I will attach a tarball with a bunch of information on the problem
including the config file I used, debugging logs, and some traces.
Ganesha 2.8.2
- Ganesha, Gluster servers x86_64
Since the aarch64 node causes Ganesha to crash early, and the debug
log can get to 2GB quickly, I set up a test case as follows:
Tracing starts...
- x86_64 fully nfs-root-booted, it comes up fine.
* Actively using nfs for root during tests below
- aarch64 node - boot to the miniroot env (a "fat" initrd that has
more tools and from which we do the NFS mount)

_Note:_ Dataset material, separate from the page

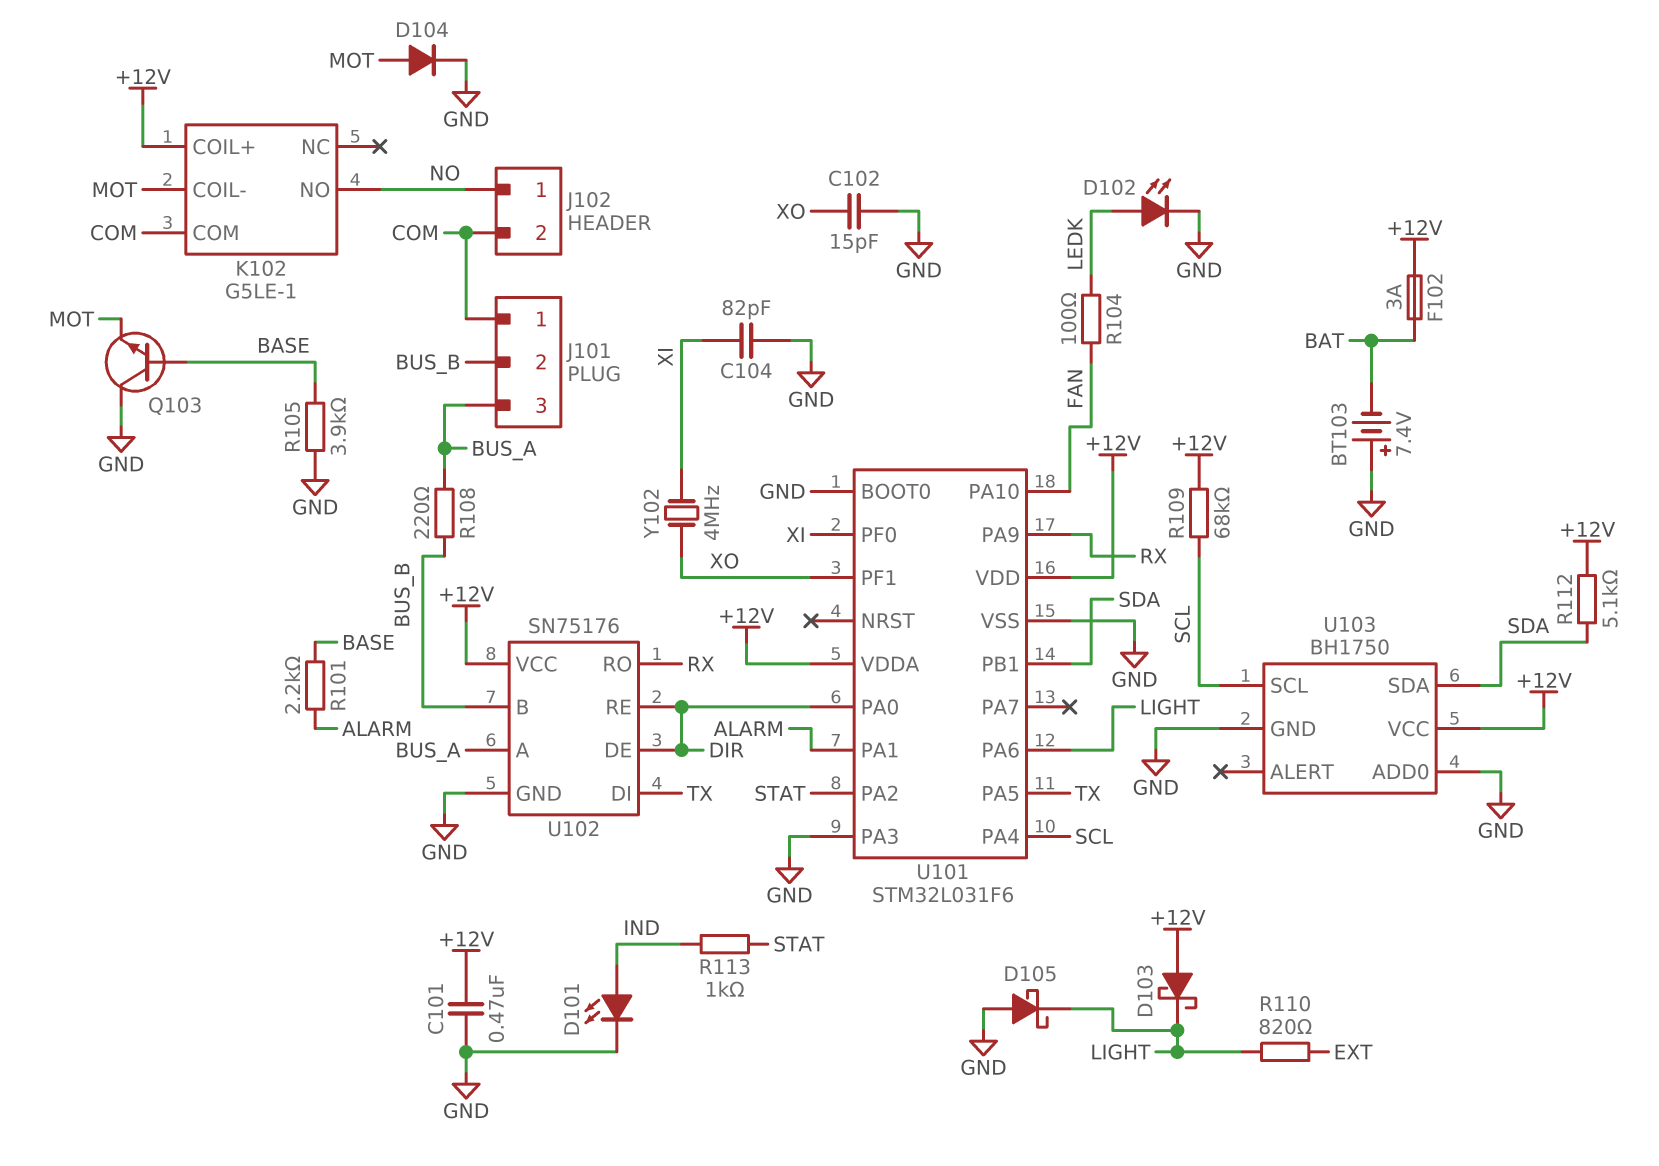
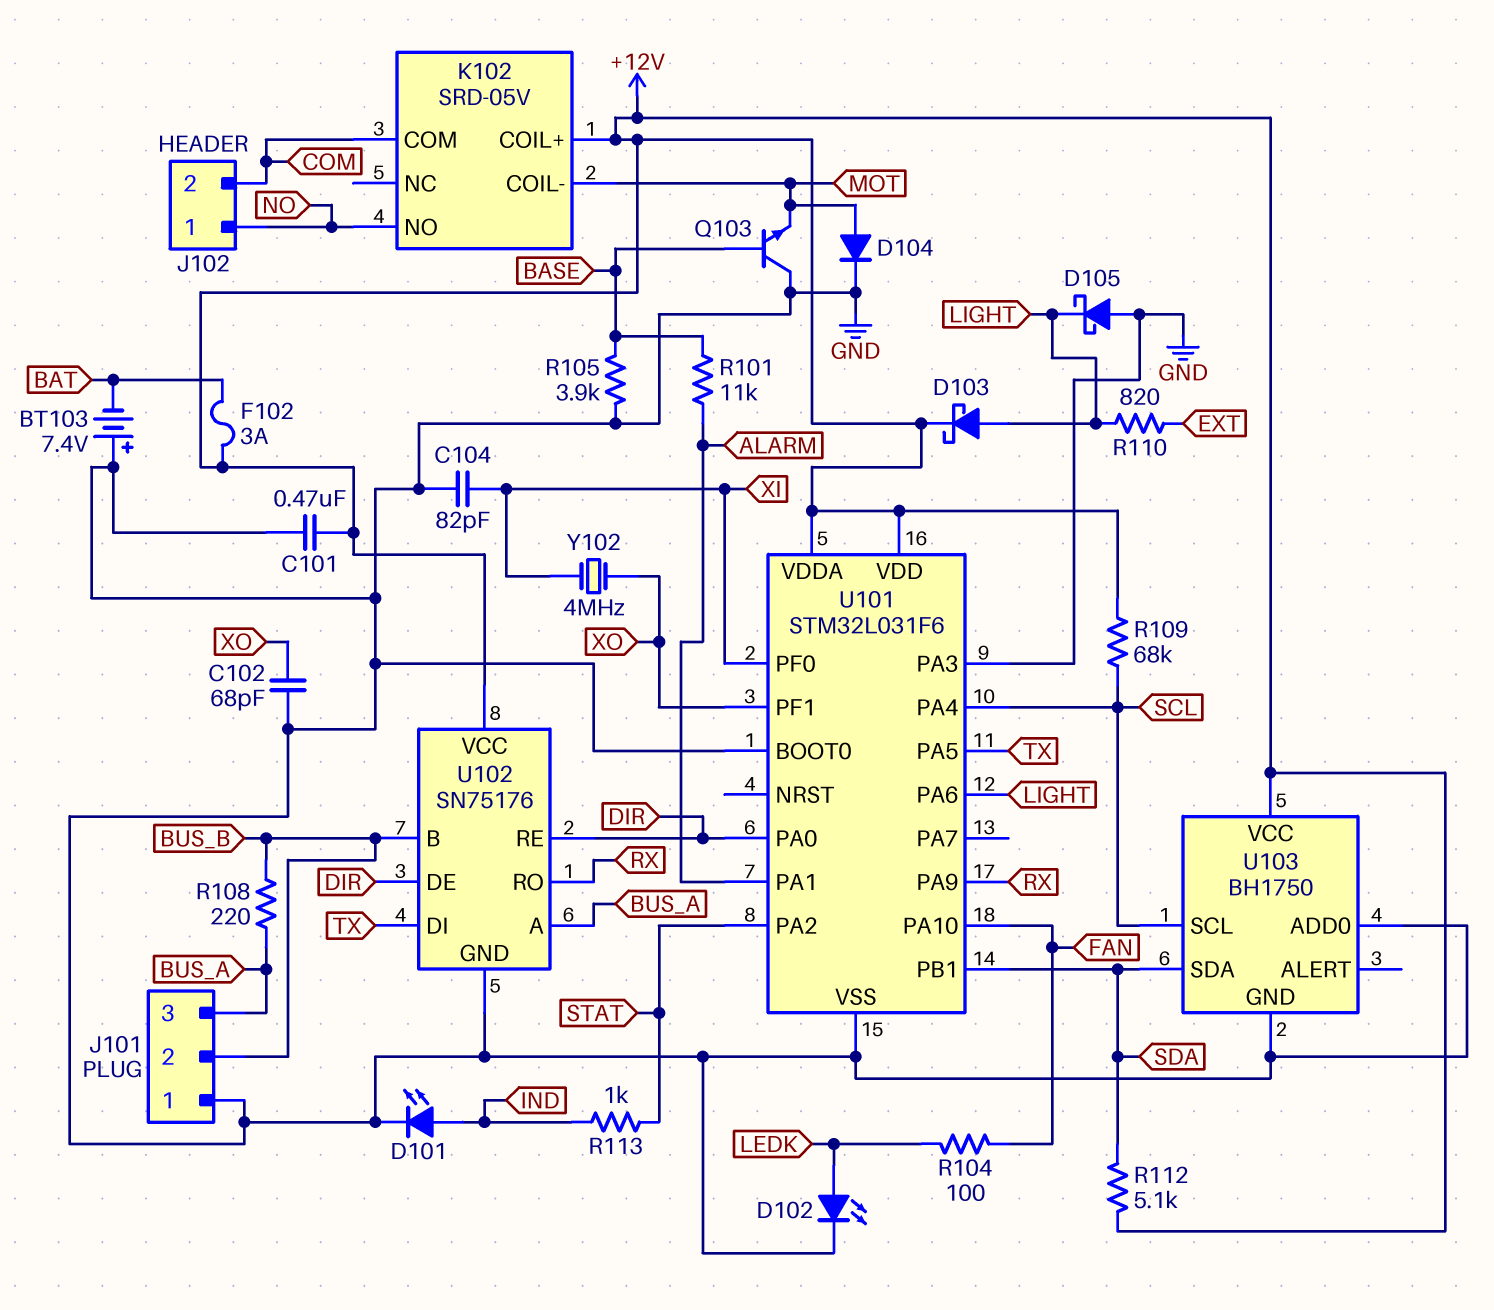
C102: 15pF (GND, XO) -> 68pF (GND, XO)
D103: schottky (A +12V, K LIGHT) -> schottky (A LIGHT, K +12V)
J101 pin 1: COM -> GND
K102: G5LE-1 -> SRD-05V
R101: 2.2k (ALARM, BASE) -> 11k (ALARM, BASE)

- It stops before switching control to the init start to run the tests
like below.
- cp'd /dev/null to ganesha log here
- started the tcpdump to the problem node
- Ran the following. Ganesha died at 'wc -l', also notice the
Input/Output error on the first attempt:
bash-4.2# bash reset4.sh
+ umount /a
umount: /a: not mounted
+ umount /root_ro_nfs
umount: /root_ro_nfs: not mounted
+ umount /rootfs.rw
+ mount -o ro,nolock
172.23.255.249:/cm_shared/image/images_ro_nfs/rhel76-aarch64-newkernel /root_ro_nfs
+ mount -t tmpfs -o mpol=interleave tmpfs /rootfs.rw
+ mkdir /rootfs.rw/upperdir
+ mkdir /rootfs.rw/work
+ mount -t overlay overlay -o
lowerdir=/root_ro_nfs,upperdir=/rootfs.rw/upperdir,workdir=/rootfs.rw/work /a
bash-4.2# chroot /a
chroot: failed to run command '/bin/sh': Input/output error
bash-4.2# chroot /a
sh: no job control in this shell
sh-4.2# ls /usr/bin|wc -l
- When the above froze and ganesha died, I stopped tcpdump and collected
the pieces in to a tarball.
See attached.
Erik